The United States entered the war to prevent a communist takeover of South Vietnam as part of a wider strategy called containment. Military advisors were sent beginning in 1950. U.S. involvement escalated in the early 1960s and combat units were deployed beginning in 1965. Involvement peaked in 1968 at the time of the Tet Offensive. Under a policy called Vietnamization, U.S. forces withdrew as South Vietnamese troops were trained and armed. Despite a peace treaty signed by all parties in January 1973, fighting continued. In response to the anti-war movement, the U.S. Congress passed the Case-Church Amendment in June 1973 prohibiting further U.S. military intervention. In April 1975, North Vietnam captured Saigon. North and South Vietnam were reunified the following year.

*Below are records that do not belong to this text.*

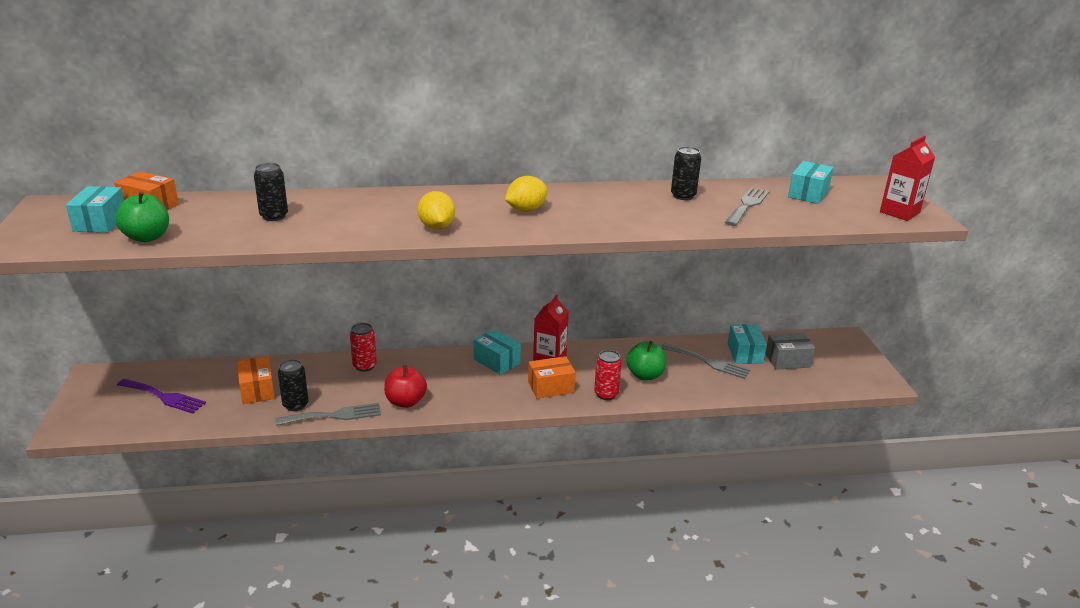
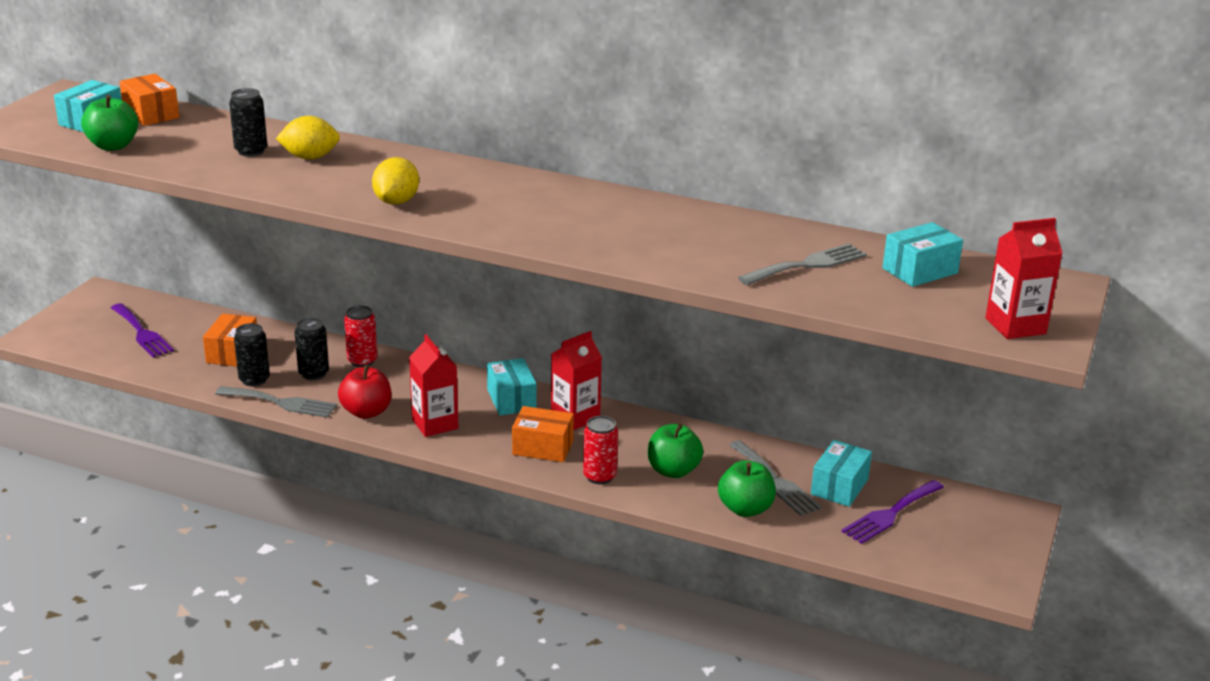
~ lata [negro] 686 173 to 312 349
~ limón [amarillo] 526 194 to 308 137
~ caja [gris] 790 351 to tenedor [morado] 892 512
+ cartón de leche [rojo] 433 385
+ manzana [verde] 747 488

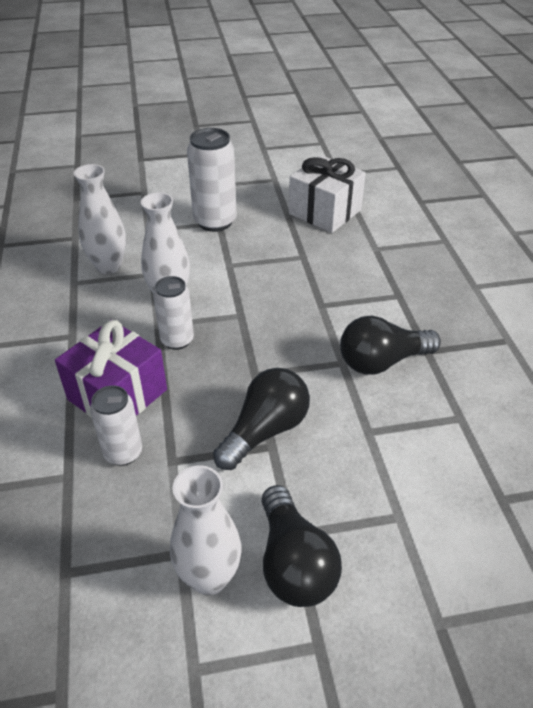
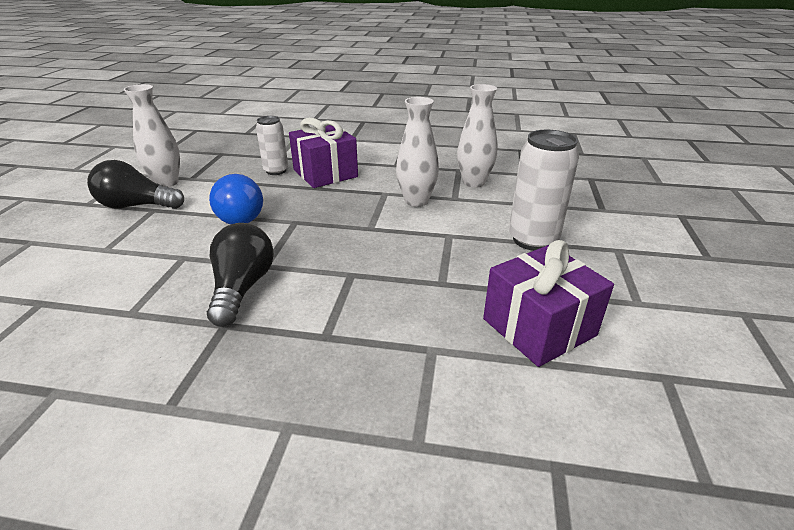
~ regalo [blanco] 327 194 to regalo [morado] 548 303
- lata [blanco] 173 313
~ bombilla [negro] 261 419 to bombilla [azul] 236 199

The war had a major impact on U.S. politics, culture and foreign relations. Americans were deeply divided over the U.S. government’s justification for, and conduct of the war. Opposition to the war contributed to the counterculture youth movement of the 1960s.

The war exacted a huge human cost in terms of fatalities, including 3 to 4 million Vietnamese from both sides, 1.5 to 2 million Laotians and Cambodians, and 58,159 U.S. soldiers.


War from 1954 to 1975 between communist North Vietnam and US-backed South Vietnam, in which North Vietnam aimed to conquer South Vietnam and unite the country as a communist state. North Vietnam was supported by communist rebels from South Vietnam, the Vietcong. The USA, in supporting the South against the North, aimed to prevent the spread of communism in Southeast Asia, but at the end of the war North and South Vietnam were reunited as a socialist republic.

Following the division of French Indochina into North and South Vietnam and the Vietnamese defeat of the French in 1954, US involvement in Southeast Asia grew through the Southeast Asia Treaty Organization (SEATO) pact. Non-communist South Vietnam was viewed, in the context of the 1950s and the Cold War, as a bulwark against the spread of communism throughout Southeast Asia. Advisers and military aid were dispatched to the region at increasing levels because of the so-called domino theory, which contended that the fall of South Vietnam would precipitate the collapse of neighbouring states. The USA spent $141 billion on aid to the South Vietnamese government, but corruption and inefficiency led the USA to assume ever greater responsibility for the war effort, until 1 million US combat troops were engaged.

In the USA, the draft, the high war casualties, the use of toxins such as napalm and Agent Orange, and the undeclared nature of the war resulted in growing domestic resistance, which caused social unrest and forced President Lyndon Johnson to abandon re-election plans. President Richard Nixon first expanded the war to Laos and Cambodia but finally phased out US involvement; his national security adviser Henry Kissinger negotiated a peace treaty in 1973 with North Vietnam, which soon conquered South Vietnam and united the nation.

Some 200,000 South Vietnamese soldiers, 1 million North Vietnamese soldiers, and 500,000 civilians were killed; 56,555 US soldiers were killed 1961–75. The war destroyed 50% of the country's forest cover and 20% of agricultural land. Cambodia, a neutral neighbour, was bombed by the USA 1969–75, with 1 million killed or wounded. Although US forces were never militarily defeated, Vietnam was considered a humiliating political defeat for the USA.